When I first arrived in La Crosse, nearly 10 years ago, one of the first thoughts I had centered on was the mandate of the Second Vatican Council and the pivotal teaching of our beloved Pope St. John Paul the Great: “The universal call to holiness.” The teaching of Jesus, in this regard, is clearly outlined by Our Blessed Lord Himself in the fifth chapter of Matthew’s Gospel, as Jesus teaches in the Sermon on the Mount. Our Lenten preoccupation with prayer, fasting and almsgiving is the fullness of those teachings, further exemplified in the sixth chapter of Matthew’s Gospel containing the profound and penetrating address of God as “Our Father.” Here we find an irrefutable, unmistakable call to holiness. The mission of Jesus, the mission of the Church, the fullness of who and what the Church is called to be is given to us as brothers and sisters of the Incarnate God and faithful sons and daughters of our Heavenly Father.

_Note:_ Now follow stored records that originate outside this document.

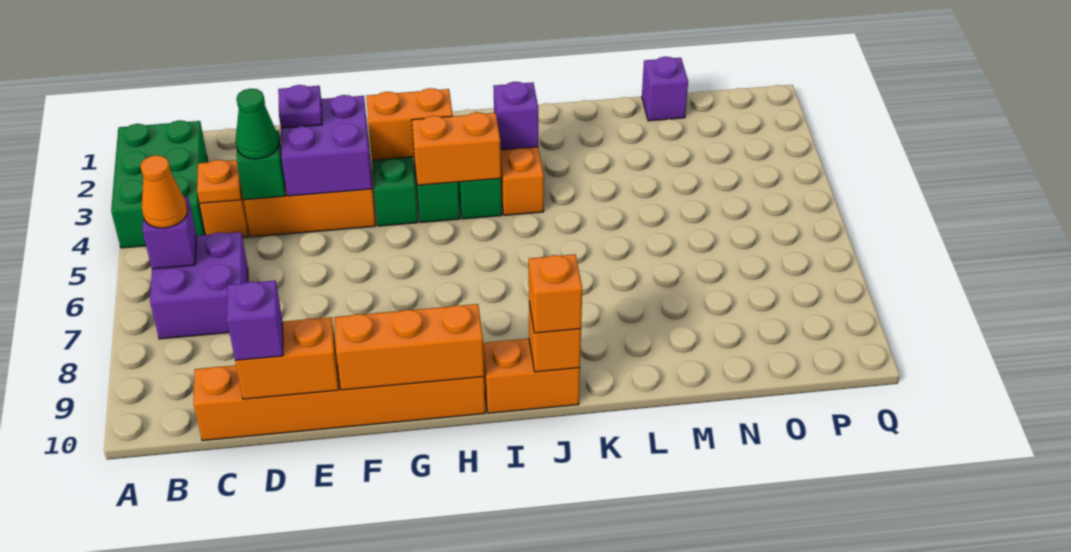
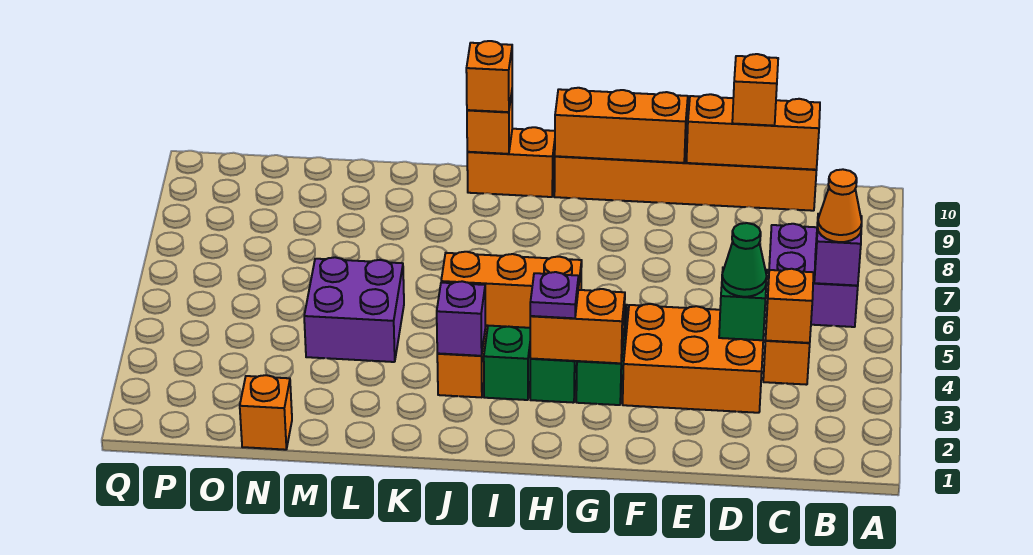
green brick A2:B4 level 1 -> none
orange plate C4 level 2 -> orange brick C4 level 2
orange brick D10:E10 level 2 -> orange brick C10:E10 level 2
purple brick D10 level 3 -> orange brick D10 level 3
purple brick E3:F4 level 2 -> purple brick L4:M5 level 1
purple plate E3 level 3 -> purple plate H3 level 3
orange brick H4:I4 level 2 -> orange brick H4:J4 level 2
purple brick N1 level 1 -> orange brick N1 level 1

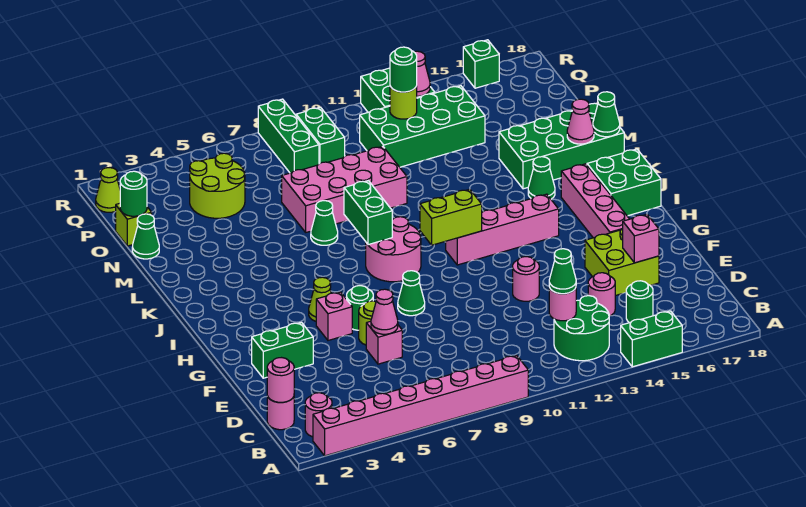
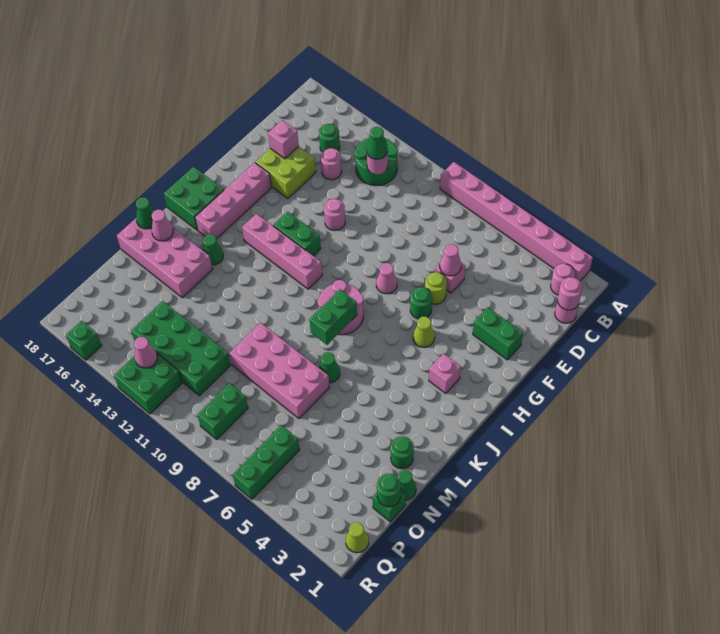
green brick A14:A15 level 1 -> green brick H12:H13 level 1
pink brick G5 level 1 -> pink brick I3 level 1
green cone G8 level 1 -> pink cone G8 level 1
lime brick I10:I11 level 2 -> none
green brick L15:M18 level 1 -> pink brick L15:M18 level 1
lime brick O1 level 1 -> green brick O1 level 1
lime round brick O4:P5 level 1 -> none
green brick P8:R8 level 1 -> green brick P6:R6 level 1
lime round brick P12 level 2 -> none
green round brick P12 level 3 -> green round brick M2 level 1

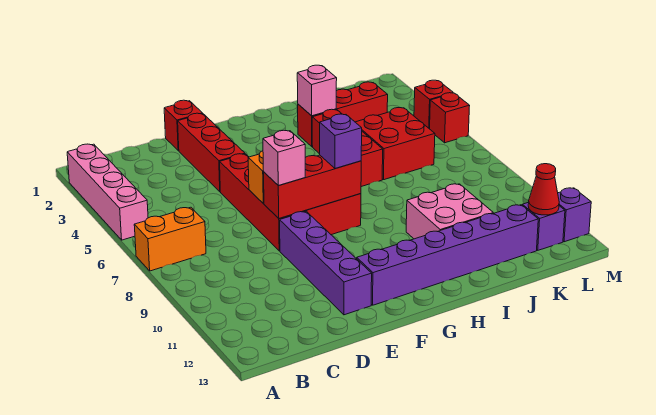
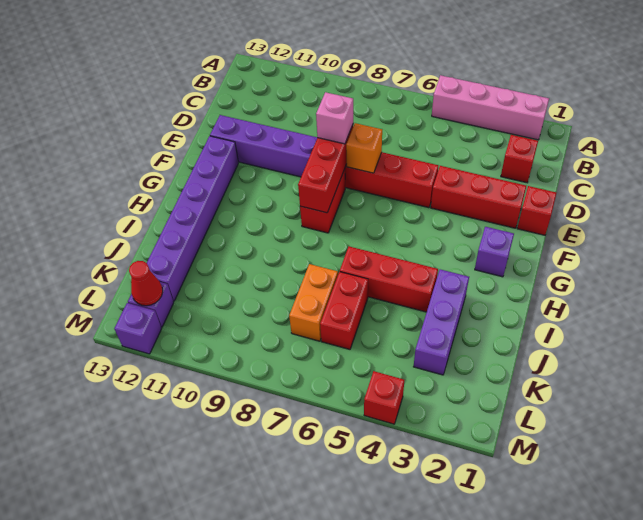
orange brick A7:B7 level 1 -> orange brick J7:K7 level 1
purple brick G8 level 3 -> purple brick G2 level 1
red brick I3:K3 level 1 -> purple brick I3:K3 level 1
pink brick I3 level 2 -> none
pink brick I10:J11 level 1 -> none
red brick J5:K6 level 1 -> red brick J6:K6 level 1
red brick M5 level 1 -> red brick C2 level 1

The first and foremost Gospel mandate upon which I have structured my ministry in our diocese is found in this sixth chapter of Matthew:
“(D)o not worry about your life, is not life more than food and the body more than clothing…all these things, the pagans seek. Your heavenly Father knows you need them all. Seek first the kingdom (of God) and His righteousness, and all these things will be given you besides. Do not worry about tomorrow; tomorrow will take care of itself—sufficient unto the day are the problems thereof …”
These teachings of Jesus, found so comprehensively and clearly stated in Matthew’s Gospel (and, of course, throughout all of the Gospels), open the treasures of Jesus’ full identity to us in a magnificent way and teach us through the total gift of the Paschal Mystery (the Passion, Death, Resurrection, Ascension and Sending Forth of the Holy Spirit) our participation in the refulgence and majesty of Jesus, who is the Resurrection and the Life. The more deeply we ponder this fact in the perfect light of the Resurrection of our Blessed Lord from the dead, the more closely united we become with Jesus, Himself. Closeness to the living Jesus, of course, increases our love for the Savior; our holiness and willingness to be more closely associated with Him in this world, intensifies our greater awareness of our desire for Him in eternity.
Hence, the Church—our sacramental and spiritual unity with the Person of Jesus Christ! The Gospels open us, every step of the way, to a greater union with Jesus. Jesus is the Gift of the Father, the communication of His Love and the pattern for our participation in Divine (Trinitarian) Life. This is not a simple acceptance of a “philosophy” or the adaptation of a “social theory” and certainly not the acceptance of “folklore” and legend. Jesus calls us to move beyond the “grandstanding” of the hypocrites and the “babbling” of the pagans. He invites us to unity with God as our Father and the power of love that is beyond anything about which we have ever dreamed!
Our contemplation and celebration of the Resurrection of Jesus from the dead call us back to His teachings in Matthew’s sixth chapter, especially the introduction of the Dominical Prayer—the Our Father. (I further encourage you, during this Easter season, to study and pray over Matthew’s fifth and sixth chapters as part of your daily prayer.)
In the Lord’s Prayer, our Blessed Lord encourages us to pray for the coming of the Kingdom—the Kingdom of God—on earth as it is in heaven. When we pray that prayer, either at Mass or in other public venues, we tend to pray in a traditional cadence that places a pause after “Thy Kingdom come … Thy will be done … on earth as it is in heaven.” While this may seem to help the vocalized prayer, it does nothing for the proper declarative nature of Jesus’ mandate for the urgency of the Kingdom and the proper disposition of the disciples of Jesus—“seek first the Kingdom of God!”
In the holy season of Easter, dear brothers and sisters, do not lose sense of the priority of believing the fact of the Resurrection: JESUS CHRIST IS RISEN! HE IS RISEN INDEED! The Kingdom of God is a reality that begins here on earth because of our Faith and because of our call to holiness. It is this Kingdom to which, we pray, God will lead us all! Blessed Easter to one and all!
Most Reverend William Patrick Callahan is the bishop of the Catholic Diocese of La Crosse.